Can I get a witness? This is one of those shows that you’d wish you’d known about if you happened to miss it — and if you knew about it, you’d do what you could to make sure you didn’t miss it. To put you in the know, NY native Maya Azucena returns to town with her “From Brooklyn with Love” show to continue what she calls her “love affair with the Bay Area.” The last time she was here, the audience couldn’t get enough of her “raw soul” sound. Even after a half-hour encore she left them hungry. But never fear, she’s ba-ack to feed your soul with cuts from her universally acclaimed, mind-blowing debut album Maya Who? plus some new stuff from her creative lab. “Performing is a spiritual experience for me,” Azucena says. And it’s obvious that there is more to her than a pretty face. What she brings to her audience is an energy that begs you to sweat — at the same time providing a cooling sigh of relief, assuring today’s soulful music lover that real singers with rhythm, voice, and writing skills can exist in the plastic world of emp-TV.

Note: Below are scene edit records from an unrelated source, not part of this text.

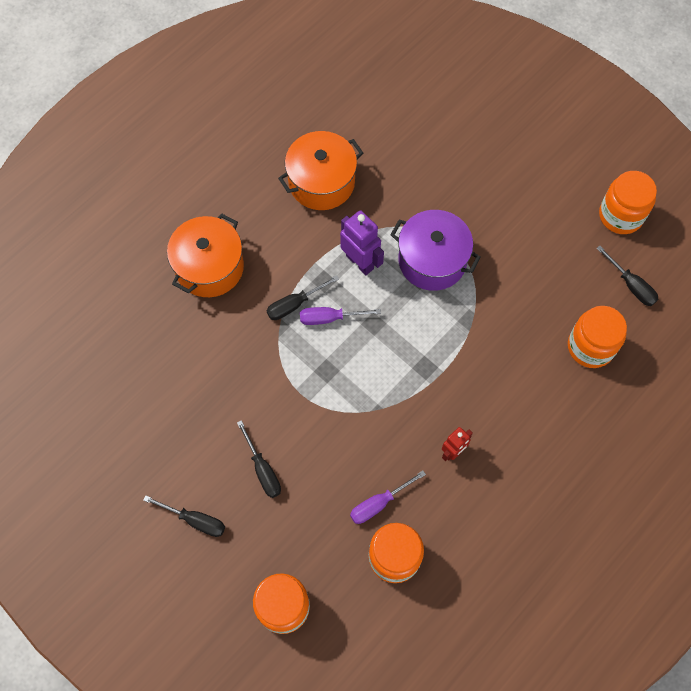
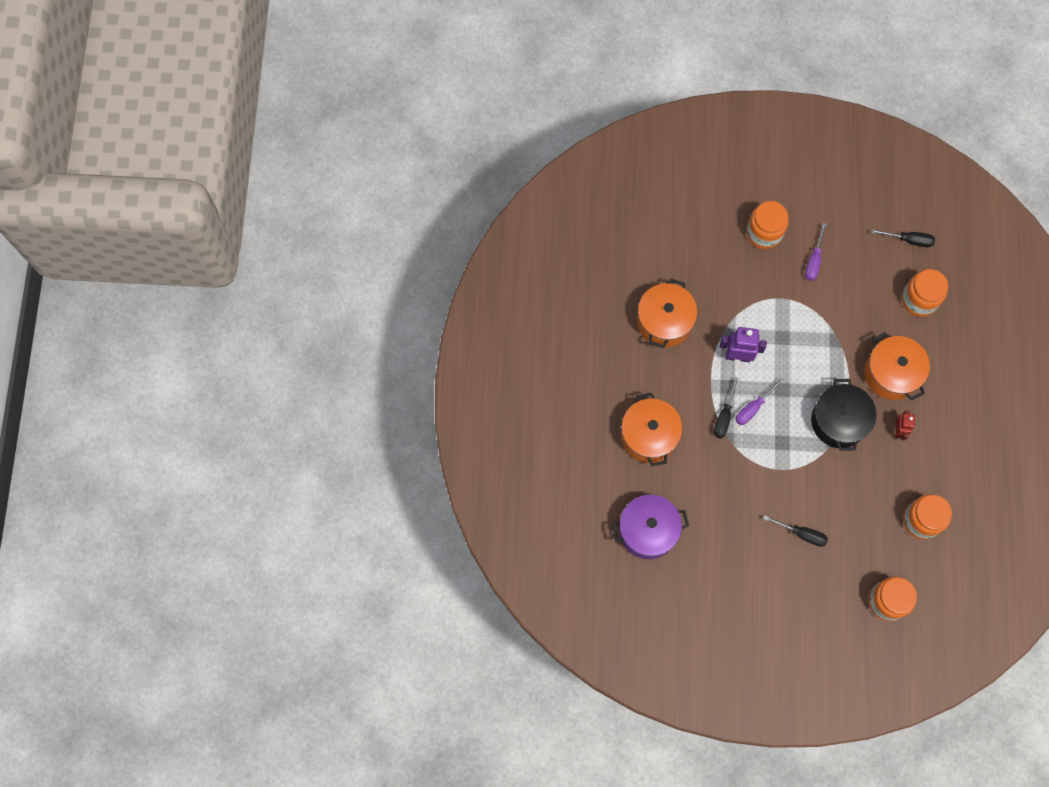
camera: 40 degrees left, 5 degrees up
(195, 520) = (791, 596): black screwdriver -> none
(379, 503) = (885, 497): purple screwdriver -> purple screwdriver (814, 261)
(401, 395) = (838, 421): none -> black pot
(432, 260) = (780, 319): purple pot -> purple pot (648, 531)
(496, 393) = (891, 374): none -> orange pot
(620, 215) = (864, 197): orange jar -> orange jar (764, 233)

While Azucena’s voice puts rose blossoms in your ears, her lyrics are more revolutionary than much of the mainstream music industry, with an uplifting and powerful message that is refreshingly inspirational, a sure force to be dealt with. One could go on with wondrous words of appreciation, but they would be slippery, elusive, and inaccurate — a near miss compared to what she brings to her music. The best anyone can do is to attempt to convince you to peep Azucena and her five-piece band alongside the ubiquitously famous Soul Deluxxe Bay Area legend, DJ Sake-1 this Saturday at 9 p.m. at the Shattuck Down Low in Berkeley, 2284 Shattuck Ave. ‘Nuff said. If you didn’t know, now you know. You can thank me at the bar.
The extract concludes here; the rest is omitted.